Un’antica leggenda narra che nell’anno 1732, per poter procedere ai lavori di restauro, la chiesa venne ripulita di tutto, persino di un vecchio crocifisso, che per praticità fu riposto in un vecchio e buio sottotetto.

Terminati i lavori, la chiesa fu riaperta al culto, ma nessuno notò la mancanza del vecchio crocifisso.

Un giorno un mendicante dopo aver girato per le strade del paese chiedendo l’elemosina, entrò nella chiesa ed una volta all’interno la girò in lungo e in largo osservando attentamente e soffermandosi su tutte le immagini pittoriche. Suonò mezzogiorno e il sagrestano, il signor Erasmo, chiese al mendicante di lasciare il luogo sacro e di tornare verso le tre del pomeriggio all’orario di apertura.

Il mendicante, anziché rispondere all’invito del sagrestano, se ne uscì con la seguente frase:

”E’  proprio una bella chiesa, peccato che manchi un crocifisso”.

Erasmo non diede peso alle parole del mendicante e lo invitò di nuovo ad uscire.

Faceva molto caldo, era tempo di mietitura ed il sole a quell’ora picchiava forte. Il mendicante, molto stanco, chiese al sagrestano di rimanere in quel luogo fresco e con tanta pace almeno sino alla riapertura.

Il buon sagrestano pensò che non poteva far male a nessuno lasciare quell’uomo chiuso in chiesa e così fece, avendo però l’accortezza di girare e rigirare il catenaccio dall’esterno.

Più tardi, dopo aver mangiato, si ricordò di quel mendicante chiuso in quella grande chiesa, allora decise, anche se non erano ancora le tre pomeridiane, di andare ad aprire. Girò la chiave, aprì il portone ed entrò in chiesa. Pensò di trovare il mendicante sdraiato in un cantuccio a riposare, ma girandodiqua e di là si avvide che non vi era traccia alcuna di quel pover’uomo; sembrava scomparso nonostante la porta ben chiusa fino al suo arrivo. E allora dove era finito il vecchio?

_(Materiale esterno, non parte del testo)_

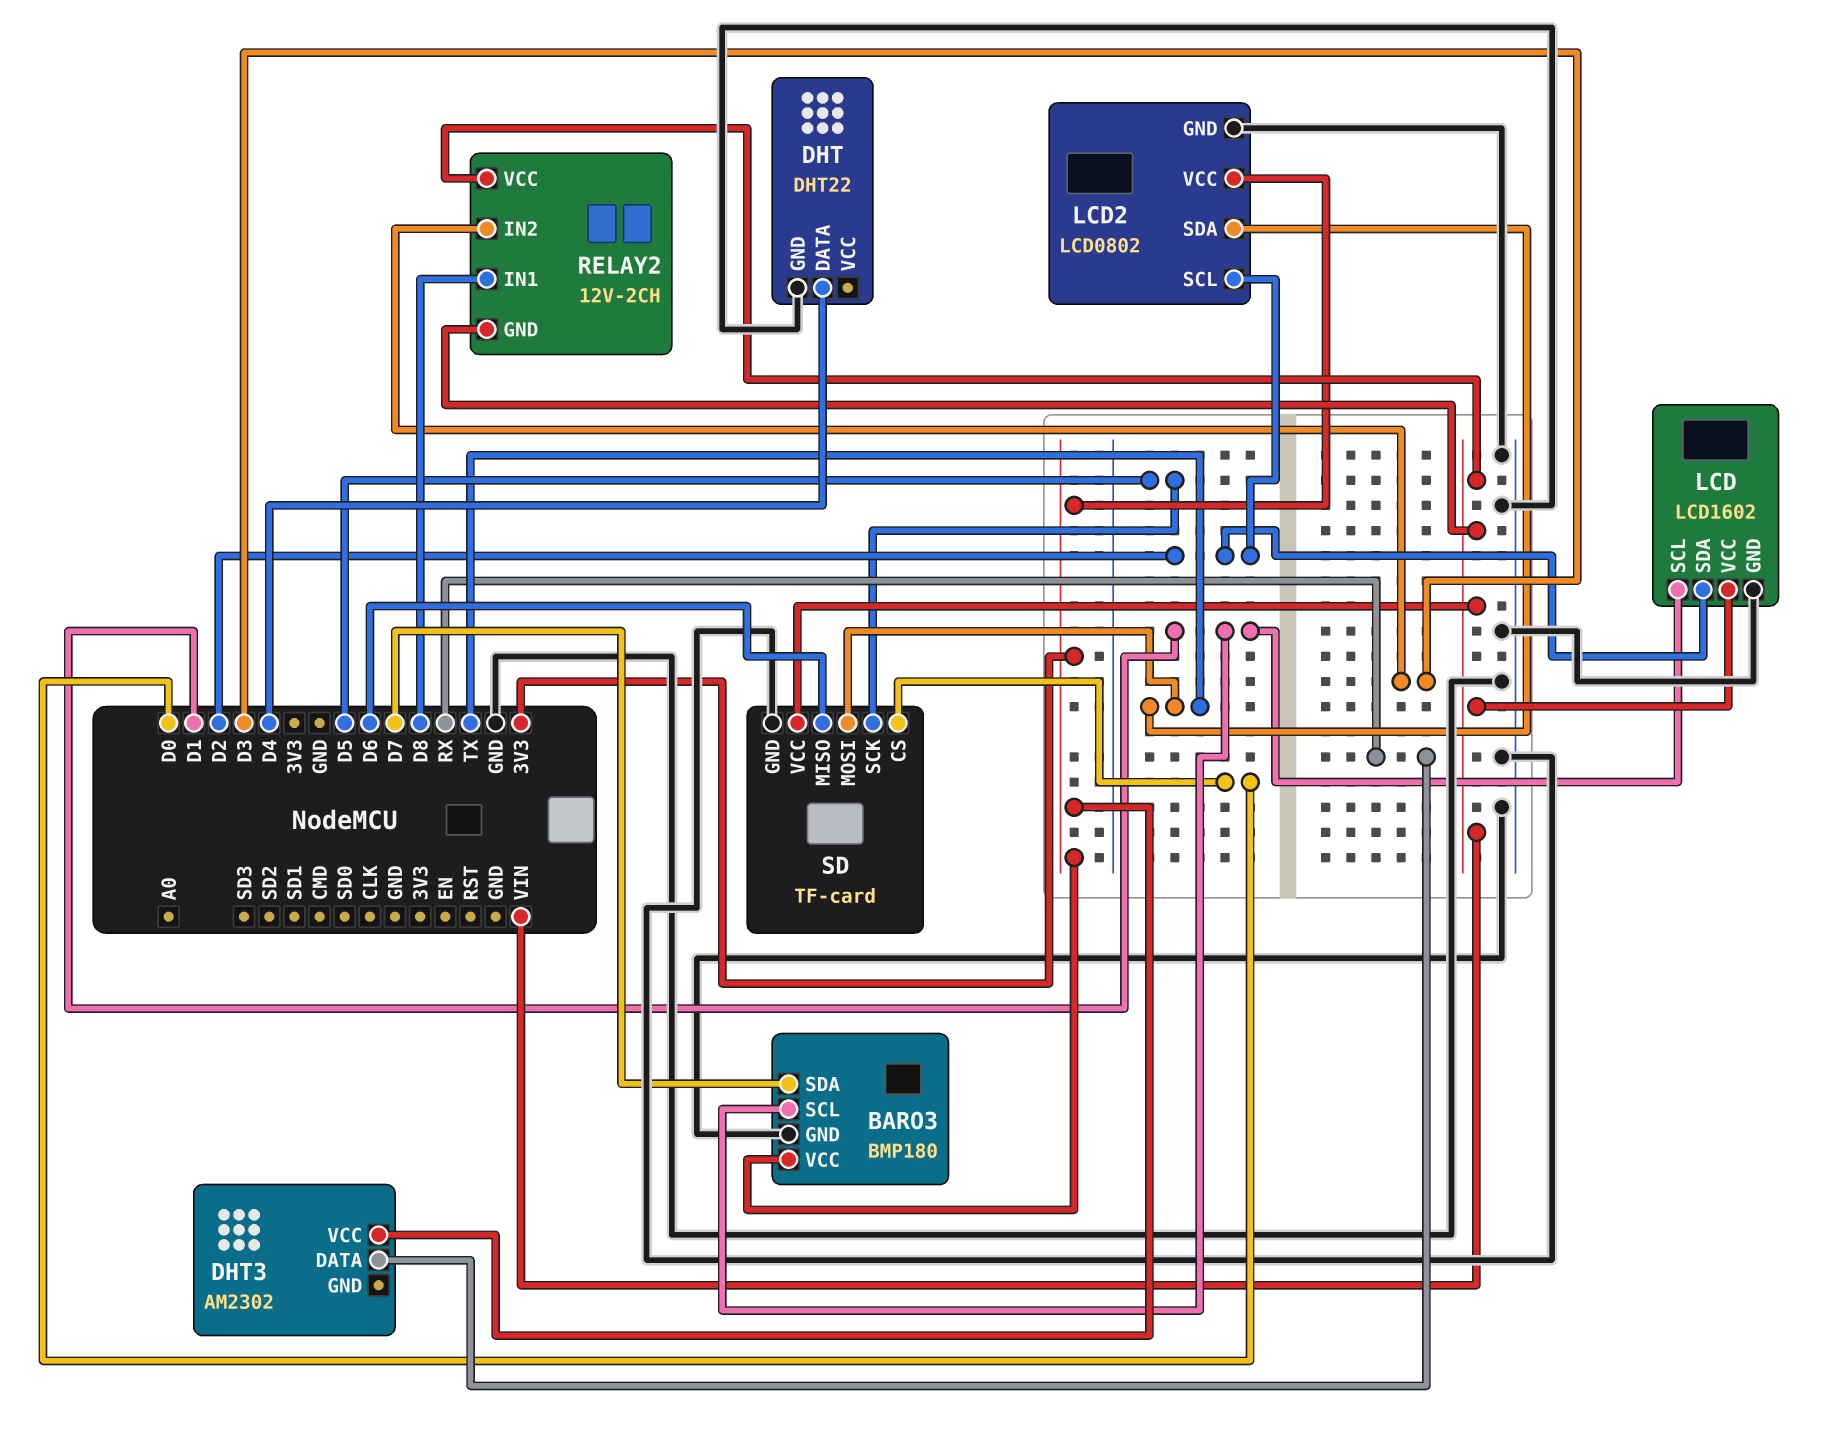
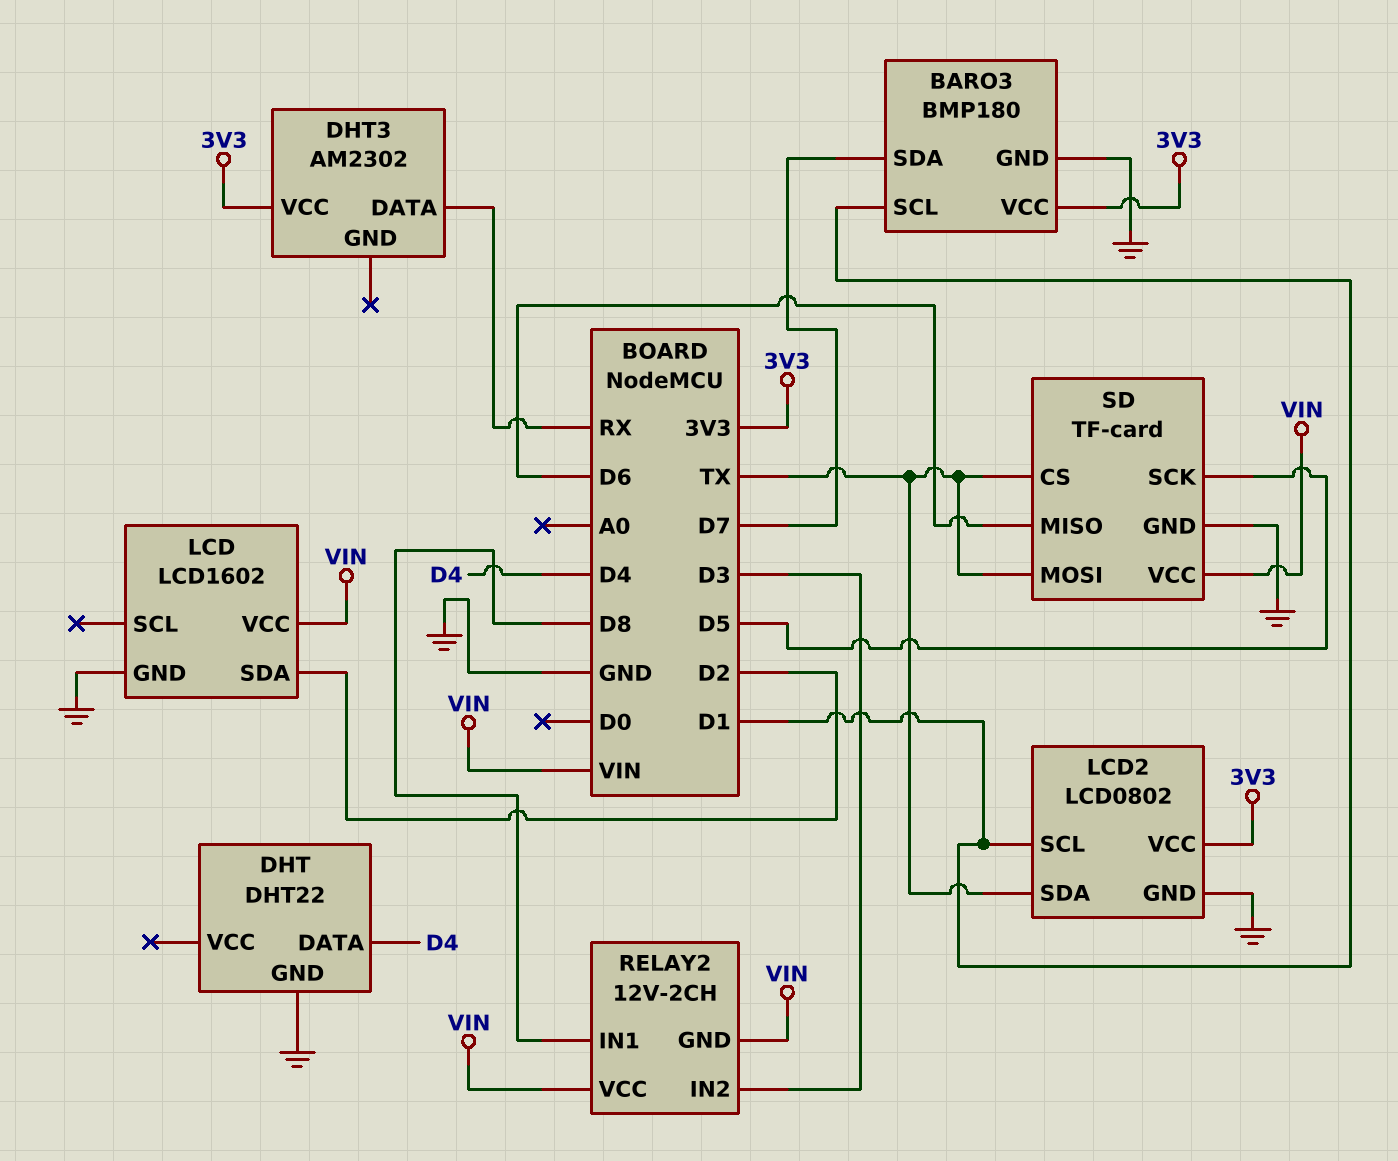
LCD pin SCL: D1 -> none
LCD2 pin SCL: D2 -> D1
SD pin CS: D0 -> TX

Erasmo tornò sui suoi passi, si diresse verso l’altare e rimase meravigliato nel vedere un crocifisso di legno meraviglioso e dai colori vivaci disteso sul pavimento.

Immediatamente la sua mente percepì che era successo qualcosa di grande durante la sua assenza e cadde stravolto in ginocchio, si fece più volte il segno della croce e poi, preso da una violenta emozione, corse fuori, per le strade del paese gridando al miracolo.

 Il crocifisso fu sollevato da terra e collocato nello spazio migliore sopra l’altare. Migliaia e migliaia di pellegrini vennero ad inginocchiarsi di fronte al crocifisso e a tutti Erasmo raccontò la storia del mendicante.

La storia passò di casa in casa, di paese in paese, di città in città e ognuno cercò di immaginare il viso dello strano mendicante, un viso che molti identificarono con Gesù”.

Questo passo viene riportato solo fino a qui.